Bilgisayar mühendisliği, adı “mühendislik” olsa da zihnin hatta doğanın işleyişini anlamak için gerekli kavramları keşfetmemizi sağlayan temel bir bilim. Dahası, eğer okulda öğrendiklerinizin hemen eskiyeceğini ve yaşam boyu mesleğinizdeki yenilikleri öğrenmeyi sürdürmeniz gerekeceğini kabul ederseniz öngörülebilir gelecekte işsizlik riski en az olan harika bir meslektir.
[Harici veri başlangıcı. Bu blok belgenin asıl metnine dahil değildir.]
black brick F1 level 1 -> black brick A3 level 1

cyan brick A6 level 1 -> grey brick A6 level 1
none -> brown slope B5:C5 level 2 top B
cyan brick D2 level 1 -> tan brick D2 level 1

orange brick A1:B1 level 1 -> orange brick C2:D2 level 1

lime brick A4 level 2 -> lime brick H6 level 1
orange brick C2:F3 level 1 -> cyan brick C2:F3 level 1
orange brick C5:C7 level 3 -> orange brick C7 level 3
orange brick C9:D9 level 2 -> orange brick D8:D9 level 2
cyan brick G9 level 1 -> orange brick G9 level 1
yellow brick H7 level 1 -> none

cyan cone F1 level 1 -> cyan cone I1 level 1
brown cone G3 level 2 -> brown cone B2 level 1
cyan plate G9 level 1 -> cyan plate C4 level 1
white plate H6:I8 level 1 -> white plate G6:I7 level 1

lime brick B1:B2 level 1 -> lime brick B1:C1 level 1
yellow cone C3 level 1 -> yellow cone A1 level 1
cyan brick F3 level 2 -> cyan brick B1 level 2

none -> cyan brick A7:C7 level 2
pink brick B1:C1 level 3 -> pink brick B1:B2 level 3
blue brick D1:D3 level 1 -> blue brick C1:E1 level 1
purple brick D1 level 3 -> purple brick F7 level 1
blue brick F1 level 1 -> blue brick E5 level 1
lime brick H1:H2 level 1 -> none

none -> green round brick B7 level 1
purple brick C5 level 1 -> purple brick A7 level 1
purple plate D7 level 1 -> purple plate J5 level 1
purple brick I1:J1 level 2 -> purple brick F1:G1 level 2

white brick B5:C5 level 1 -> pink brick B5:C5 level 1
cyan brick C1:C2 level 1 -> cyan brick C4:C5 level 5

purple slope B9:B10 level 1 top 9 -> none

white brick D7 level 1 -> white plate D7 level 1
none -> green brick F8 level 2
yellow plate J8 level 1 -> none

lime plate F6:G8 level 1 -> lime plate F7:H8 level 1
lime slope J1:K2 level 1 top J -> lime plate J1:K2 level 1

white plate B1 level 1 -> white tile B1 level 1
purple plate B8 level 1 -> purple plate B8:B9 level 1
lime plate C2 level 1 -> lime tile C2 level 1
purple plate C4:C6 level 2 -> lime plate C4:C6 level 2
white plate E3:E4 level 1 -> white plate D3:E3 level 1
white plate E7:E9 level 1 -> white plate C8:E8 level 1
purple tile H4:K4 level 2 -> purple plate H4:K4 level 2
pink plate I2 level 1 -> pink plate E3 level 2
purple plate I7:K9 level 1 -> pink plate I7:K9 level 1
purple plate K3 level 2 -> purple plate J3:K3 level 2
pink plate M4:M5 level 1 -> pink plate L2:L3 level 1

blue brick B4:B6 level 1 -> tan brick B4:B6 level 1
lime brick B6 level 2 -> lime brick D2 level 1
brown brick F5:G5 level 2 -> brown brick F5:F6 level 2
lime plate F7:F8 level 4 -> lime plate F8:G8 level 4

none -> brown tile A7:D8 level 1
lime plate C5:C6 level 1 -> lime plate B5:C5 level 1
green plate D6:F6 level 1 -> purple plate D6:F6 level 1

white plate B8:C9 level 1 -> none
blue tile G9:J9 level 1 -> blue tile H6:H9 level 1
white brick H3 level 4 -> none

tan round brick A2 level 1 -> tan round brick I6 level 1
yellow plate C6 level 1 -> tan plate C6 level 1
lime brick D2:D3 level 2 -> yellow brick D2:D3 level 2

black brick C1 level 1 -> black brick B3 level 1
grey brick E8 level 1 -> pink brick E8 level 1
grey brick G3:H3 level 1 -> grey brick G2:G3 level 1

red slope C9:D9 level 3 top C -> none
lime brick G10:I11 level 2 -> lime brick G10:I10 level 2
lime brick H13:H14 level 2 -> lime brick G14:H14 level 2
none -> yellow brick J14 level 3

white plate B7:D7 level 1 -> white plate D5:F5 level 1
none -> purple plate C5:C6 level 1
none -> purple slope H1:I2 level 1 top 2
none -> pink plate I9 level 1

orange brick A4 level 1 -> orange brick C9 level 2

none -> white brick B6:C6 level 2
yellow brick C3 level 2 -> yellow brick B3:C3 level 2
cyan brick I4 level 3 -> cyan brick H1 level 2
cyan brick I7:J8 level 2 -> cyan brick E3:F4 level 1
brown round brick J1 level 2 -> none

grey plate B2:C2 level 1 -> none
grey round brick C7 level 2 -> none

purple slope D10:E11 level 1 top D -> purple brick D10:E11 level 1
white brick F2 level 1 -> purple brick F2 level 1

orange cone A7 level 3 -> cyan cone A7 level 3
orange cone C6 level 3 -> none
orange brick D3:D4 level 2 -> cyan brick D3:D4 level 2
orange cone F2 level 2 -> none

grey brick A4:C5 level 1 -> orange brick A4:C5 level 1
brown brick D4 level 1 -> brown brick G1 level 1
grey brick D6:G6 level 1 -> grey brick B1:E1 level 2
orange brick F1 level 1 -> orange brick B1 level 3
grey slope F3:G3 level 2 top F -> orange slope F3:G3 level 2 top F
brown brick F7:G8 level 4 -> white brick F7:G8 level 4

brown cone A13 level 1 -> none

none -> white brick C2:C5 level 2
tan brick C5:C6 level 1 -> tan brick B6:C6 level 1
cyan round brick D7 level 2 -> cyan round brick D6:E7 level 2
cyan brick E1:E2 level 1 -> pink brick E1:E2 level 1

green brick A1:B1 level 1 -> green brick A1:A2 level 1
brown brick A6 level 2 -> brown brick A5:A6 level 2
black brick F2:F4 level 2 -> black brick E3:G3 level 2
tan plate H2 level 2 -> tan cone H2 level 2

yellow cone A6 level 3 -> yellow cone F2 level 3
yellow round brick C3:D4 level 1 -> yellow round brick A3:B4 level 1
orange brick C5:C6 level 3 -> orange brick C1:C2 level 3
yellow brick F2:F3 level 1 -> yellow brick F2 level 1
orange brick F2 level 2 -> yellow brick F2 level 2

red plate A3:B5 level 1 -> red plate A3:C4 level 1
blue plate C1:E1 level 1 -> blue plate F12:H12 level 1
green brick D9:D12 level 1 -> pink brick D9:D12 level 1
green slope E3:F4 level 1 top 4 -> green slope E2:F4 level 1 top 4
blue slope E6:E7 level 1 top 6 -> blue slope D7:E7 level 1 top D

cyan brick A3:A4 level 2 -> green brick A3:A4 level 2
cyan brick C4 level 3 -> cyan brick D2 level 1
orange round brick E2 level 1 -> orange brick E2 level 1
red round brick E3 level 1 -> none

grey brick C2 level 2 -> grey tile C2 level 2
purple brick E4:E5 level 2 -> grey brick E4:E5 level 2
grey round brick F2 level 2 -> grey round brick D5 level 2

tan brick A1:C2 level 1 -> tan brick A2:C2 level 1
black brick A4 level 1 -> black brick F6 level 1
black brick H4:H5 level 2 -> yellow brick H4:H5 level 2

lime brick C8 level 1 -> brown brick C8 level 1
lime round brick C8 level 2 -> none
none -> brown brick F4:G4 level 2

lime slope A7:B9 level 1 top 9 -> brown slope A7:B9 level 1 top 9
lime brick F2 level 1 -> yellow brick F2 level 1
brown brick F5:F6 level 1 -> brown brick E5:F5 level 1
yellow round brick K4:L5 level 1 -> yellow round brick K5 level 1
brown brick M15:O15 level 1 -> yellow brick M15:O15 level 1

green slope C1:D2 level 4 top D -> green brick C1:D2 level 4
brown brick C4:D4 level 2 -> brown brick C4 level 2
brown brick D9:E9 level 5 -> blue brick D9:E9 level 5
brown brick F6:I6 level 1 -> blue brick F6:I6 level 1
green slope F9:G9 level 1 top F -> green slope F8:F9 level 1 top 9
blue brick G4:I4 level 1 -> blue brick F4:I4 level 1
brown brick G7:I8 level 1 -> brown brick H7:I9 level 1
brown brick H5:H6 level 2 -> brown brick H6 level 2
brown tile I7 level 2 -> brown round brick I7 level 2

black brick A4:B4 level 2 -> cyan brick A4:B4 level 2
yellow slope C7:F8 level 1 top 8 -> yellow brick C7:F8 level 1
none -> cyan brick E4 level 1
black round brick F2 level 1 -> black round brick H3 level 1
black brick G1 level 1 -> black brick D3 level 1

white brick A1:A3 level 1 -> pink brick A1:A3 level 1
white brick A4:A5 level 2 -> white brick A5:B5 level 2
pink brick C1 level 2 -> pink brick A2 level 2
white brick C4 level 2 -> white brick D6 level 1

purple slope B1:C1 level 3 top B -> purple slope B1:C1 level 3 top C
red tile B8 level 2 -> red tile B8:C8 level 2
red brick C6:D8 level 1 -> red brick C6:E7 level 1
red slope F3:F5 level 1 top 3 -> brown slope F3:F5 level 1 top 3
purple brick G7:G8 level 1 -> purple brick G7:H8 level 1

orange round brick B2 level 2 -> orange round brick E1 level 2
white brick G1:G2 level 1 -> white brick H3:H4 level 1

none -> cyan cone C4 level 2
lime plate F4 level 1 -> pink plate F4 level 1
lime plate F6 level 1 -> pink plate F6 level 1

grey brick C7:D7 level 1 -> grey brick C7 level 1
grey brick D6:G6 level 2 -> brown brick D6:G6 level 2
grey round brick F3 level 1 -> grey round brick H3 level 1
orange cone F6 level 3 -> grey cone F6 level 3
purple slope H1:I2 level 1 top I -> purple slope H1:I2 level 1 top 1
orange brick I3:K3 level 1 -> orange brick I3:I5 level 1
DNA’nın da bir tür bilgisayar programı olduğunu anlamamızdan sonra büyük bir çıkışa geçen biyoteknoloji ve gen mühendisliği türü mesleklerin de önü çok açık görünüyor. Yapay zeka sistemlerinin denetim altında tutulması söz gelimi bir robot yargıcın gerçekten adil kararlar verip vermediği veya bir eğitim programının çocuklara verdiği derslere herhangi bir önyargı sızdırıp sızdırmadığının kontrol edilmesi gibi uğraşlar ileride bir meslek dalı olabilir kanımca.
Ben teoriciyim. Matematik değişik bir bakış açısı getiren harika bir bilgi dünyası. Bir yandan da mühendisim, üstelik de baş döndürücü hızda gelişen bir konuda. Bu iki alanda da daha önce kimsenin aklına gelmemiş bir fikre denk gelmek mümkündür ve gerçekten benzersiz derecede zevklidir. Bilgisayar teknolojisi birtakım temel parça ve sistemleri alıp onları kullanarak sınırsız sayıda yeni şey kurmanıza izin veren bir tür ego oyunu. Özellikle “Şimdi icat çıkarma!” gibi lafların edilmediği coğrafyalarda bu teknolojinin ne fırtınalar estirebildiğini her gün yaşayarak görüyoruz. erdiği haz bir yana insanlığa kattığı değer de cabası.